Vietnam, seen backwards5
The Things They Carried was written several years after O'Brien was a 'grunt' there. It's written consciously retrospectively, and as such, it's not autobiography; rather, it's a distillation of his experiences before, during, and since Vietnam. Paradoxically, O'Brien making (fictionalised) stories of what he and others witnessed makes the experience more 'true' than just retelling them. Truth for him is faithfully reproducing sensation and emotion in a reader, not retelling events chronologically or even logically; Primo Levi's famous quotation about Anne Frank came to mind. O'Brien is interested in the impact war has on *love*, not just *life*, and that's the genius of this work: it's a love story about Vietnam.

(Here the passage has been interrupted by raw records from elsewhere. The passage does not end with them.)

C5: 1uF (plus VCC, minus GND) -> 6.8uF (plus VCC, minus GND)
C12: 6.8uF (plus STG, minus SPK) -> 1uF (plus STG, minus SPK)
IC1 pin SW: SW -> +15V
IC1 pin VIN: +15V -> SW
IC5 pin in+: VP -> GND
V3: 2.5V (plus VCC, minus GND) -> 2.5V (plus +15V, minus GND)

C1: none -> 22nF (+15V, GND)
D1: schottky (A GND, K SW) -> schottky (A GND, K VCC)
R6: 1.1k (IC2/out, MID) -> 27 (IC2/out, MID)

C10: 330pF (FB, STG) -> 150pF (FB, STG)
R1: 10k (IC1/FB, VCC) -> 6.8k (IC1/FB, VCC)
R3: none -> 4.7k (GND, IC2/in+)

I've read it a dozen times now and it still makes me want to cry and rejoice all at the same time.

An amazing book5
THE THINGS THEY CARRIED is a powerful memoir in the form of a collection of short stories about the haunting life of Tim O'Brien and a company of soldiers in Vietnam.

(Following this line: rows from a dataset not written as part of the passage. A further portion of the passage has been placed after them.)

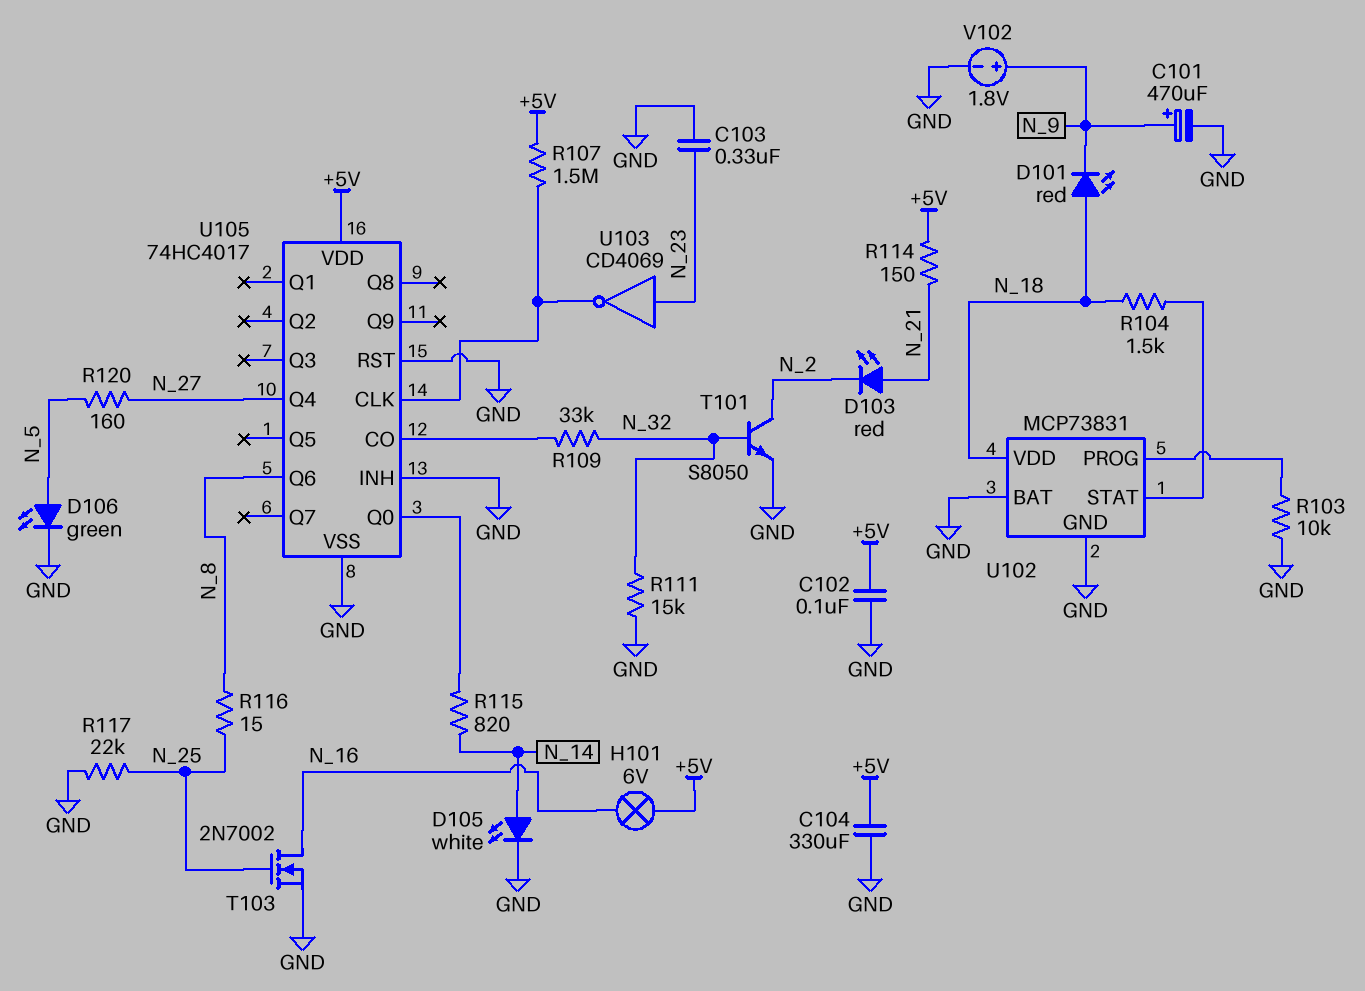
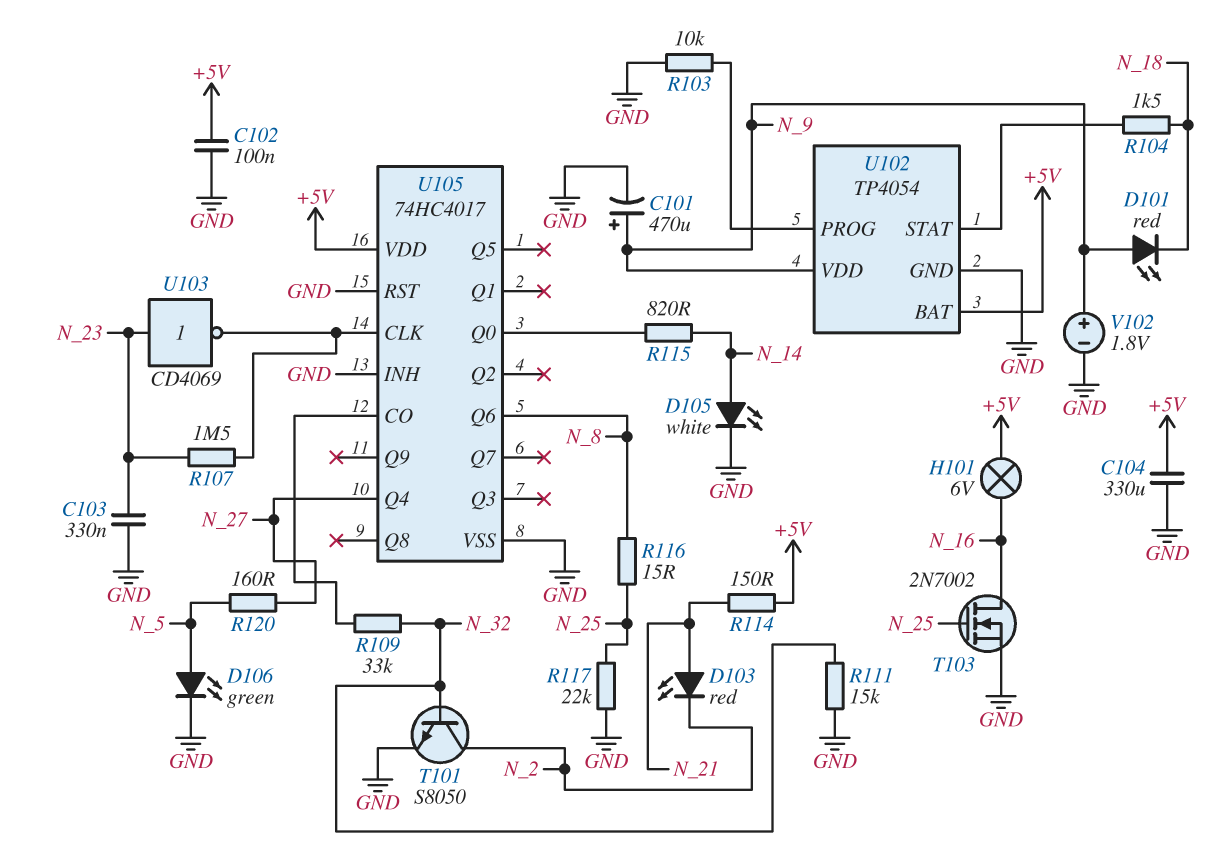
D101: LED red (A N_18, K N_9) -> LED red (A N_9, K N_18)
R107: 1.5M (+5V, U105/CLK) -> 1.5M (N_23, U105/CLK)
U102: MCP73831 -> TP4054
U102 pin BAT: GND -> +5V
U102 pin VDD: N_18 -> N_9

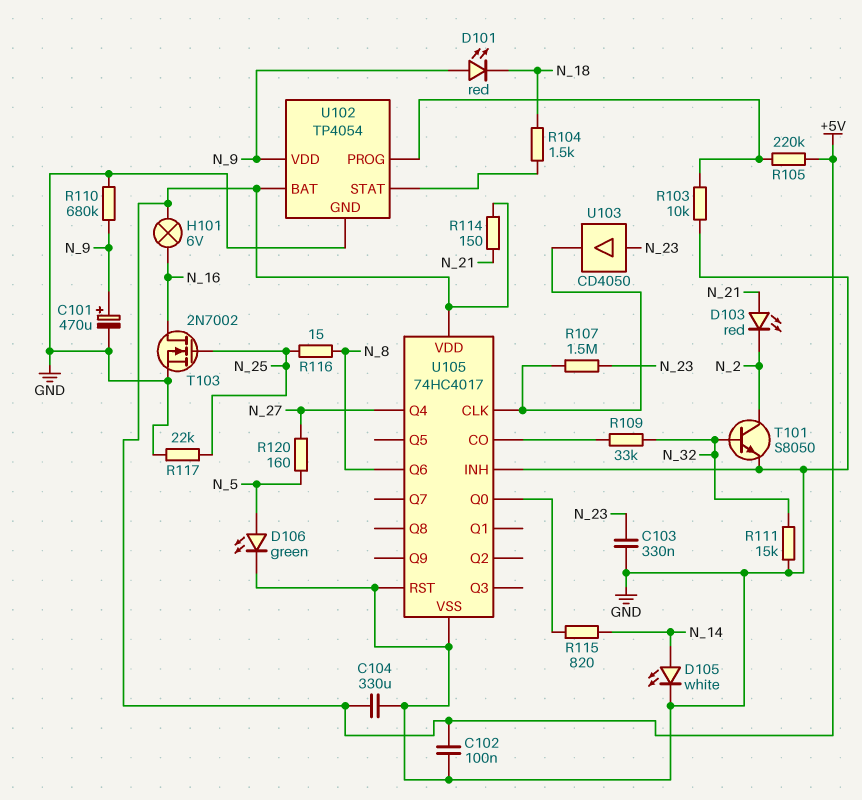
R105: none -> 220k (+5V, U102/PROG)
R110: none -> 680k (GND, N_9)
U103: NOT CD4069 (in N_23, out U105/CLK) -> buffer CD4050 (in N_23, out U105/CLK)
V102: 1.8V (plus N_9, minus GND) -> none

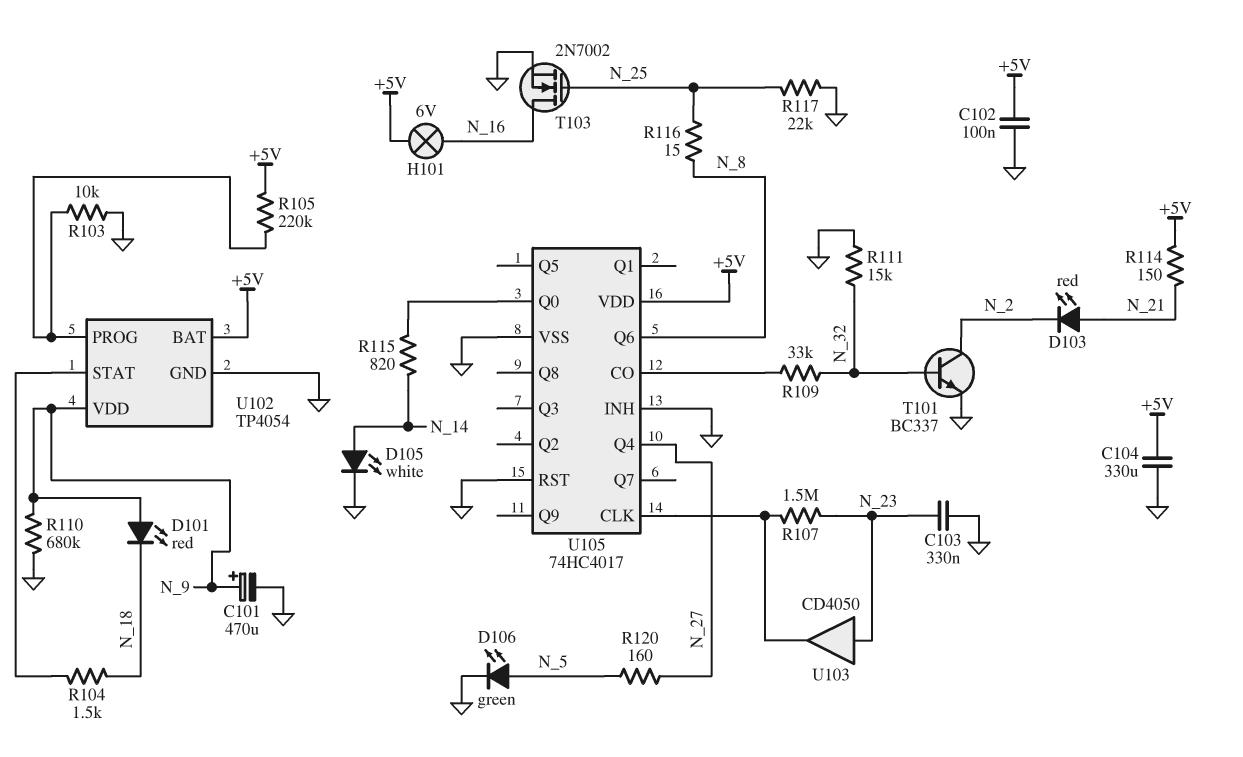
T101: NPN S8050 (B N_32, C N_2, E GND) -> NPN BC337 (B N_32, C N_2, E GND)

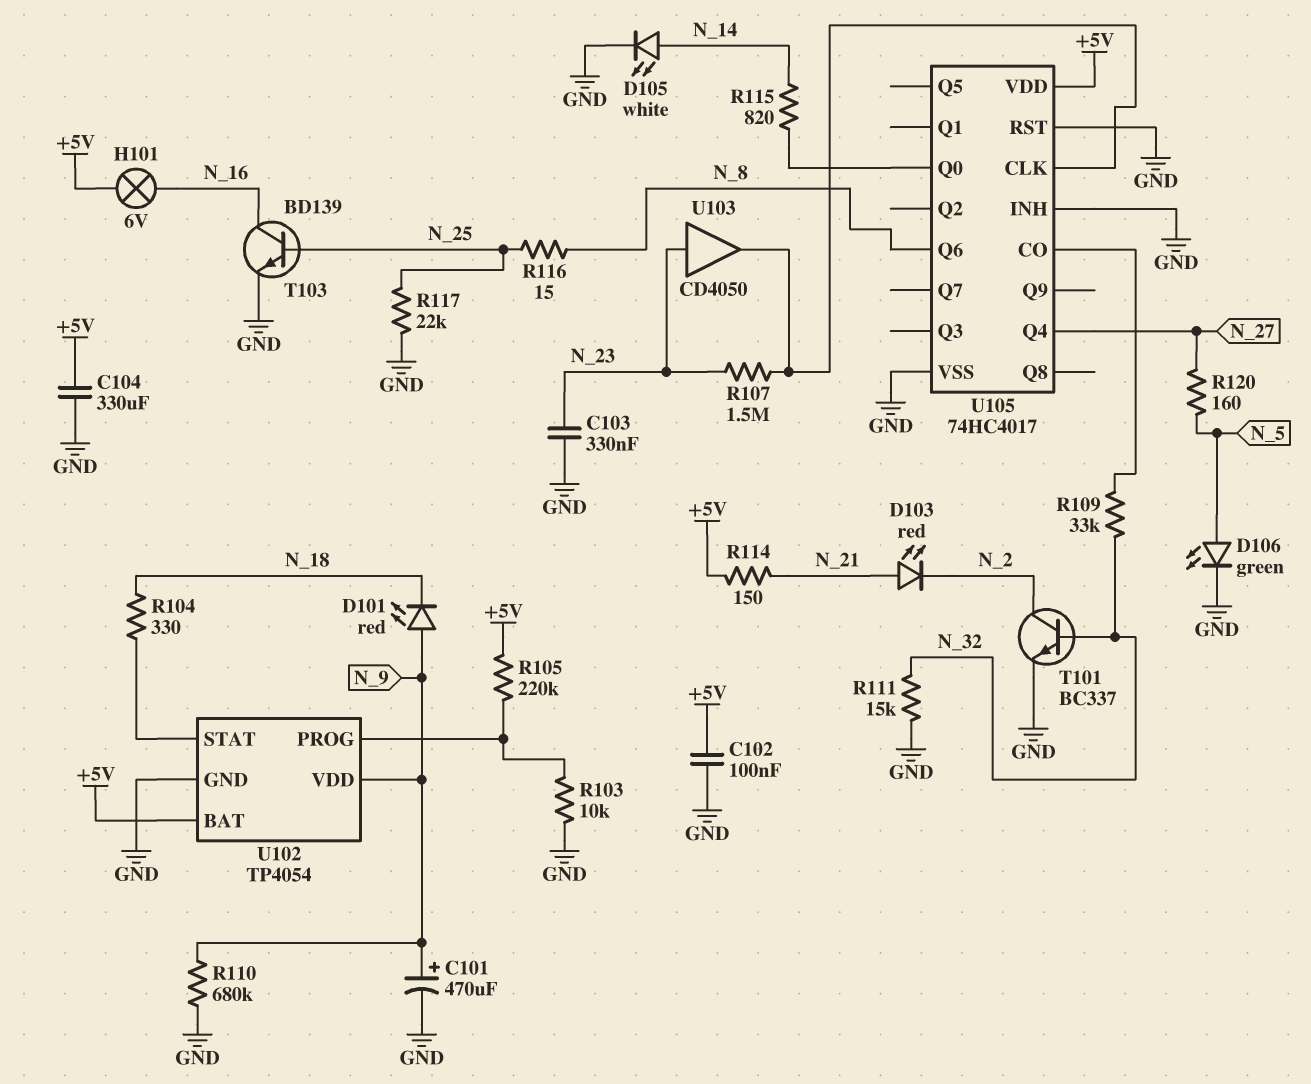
R104: 1.5k (N_18, U102/STAT) -> 330 (N_18, U102/STAT)
T103: NMOS 2N7002 (G N_25, D N_16, S GND) -> NPN BD139 (B N_25, C N_16, E GND)

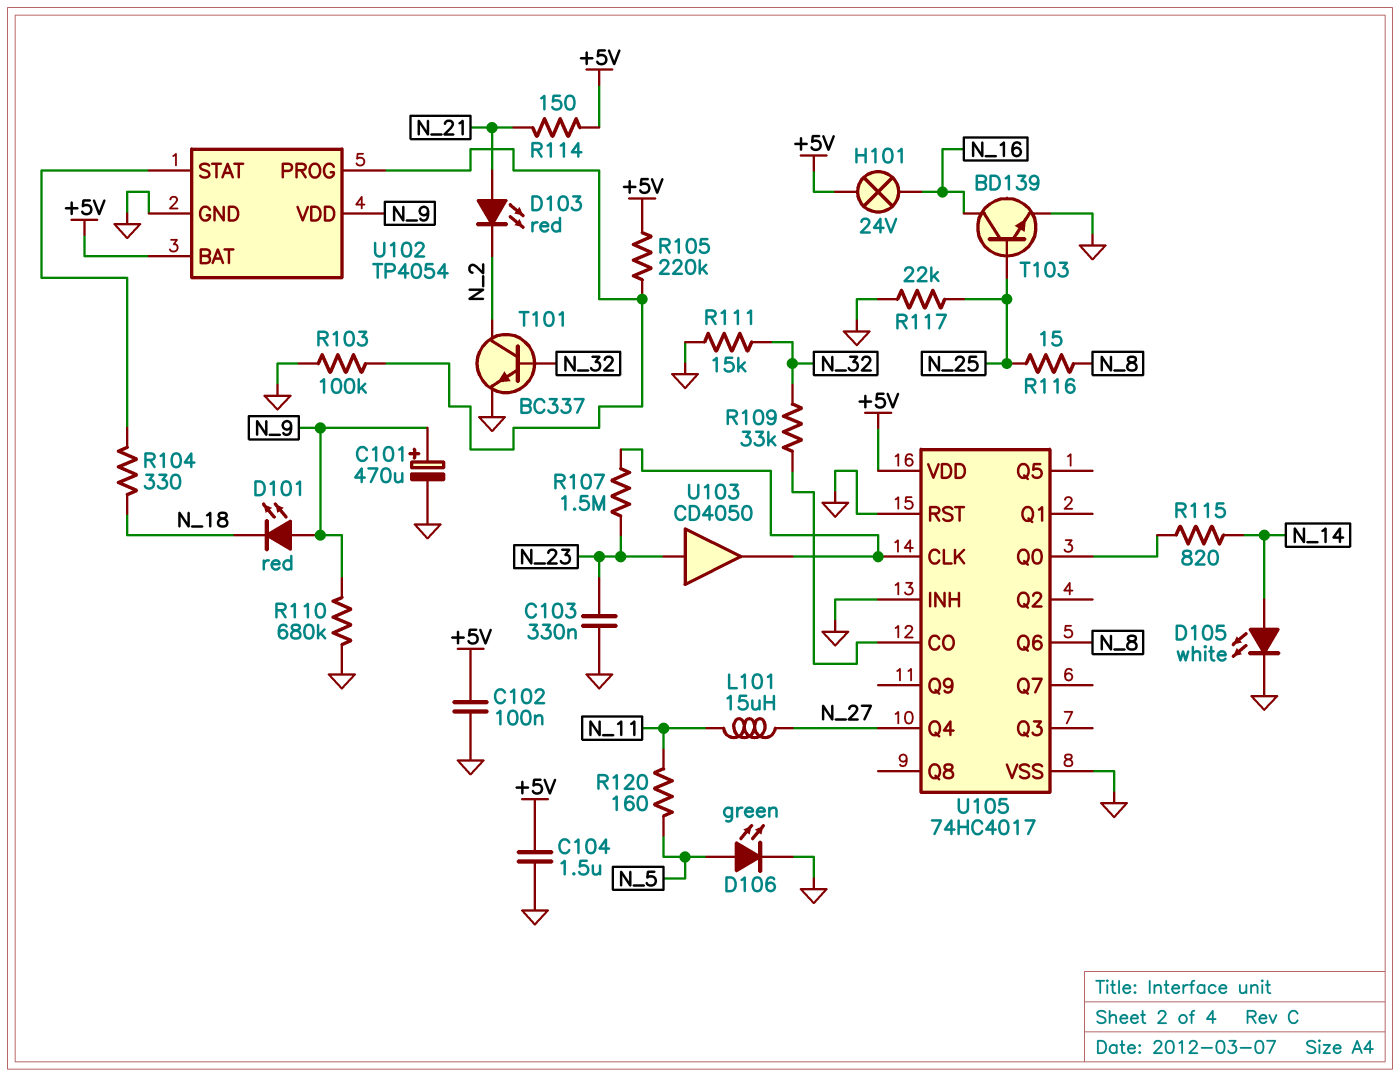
C104: 330uF (+5V, GND) -> 1.5uF (+5V, GND)
H101: lamp 6V (+5V, N_16) -> lamp 24V (+5V, N_16)
L101: none -> 15uH (N_11, N_27)
R103: 10k (GND, U102/PROG) -> 100k (GND, U102/PROG)
R120: 160 (N_5, N_27) -> 160 (N_5, N_11)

The Things They Carried was a thought-provoking and inspirational book. This highly vivid description of the Vietnam War kept me reading through the night until the last page. I am not a big reader but once I picked up this book I was reading for hours! This book gives a taste of Vietnam for those who were not there. The interesting thing about this book is that it tells the true life of the soldiers giving us a better idea of what the soldiers went, and what war really is. One comes close to understanding how the feelings from going to war, leaving their families behind them, losing loved friends, killing another man, and how the pathetic nature of the foods and sleeping conditions; all traumas of war that can change a human being forever.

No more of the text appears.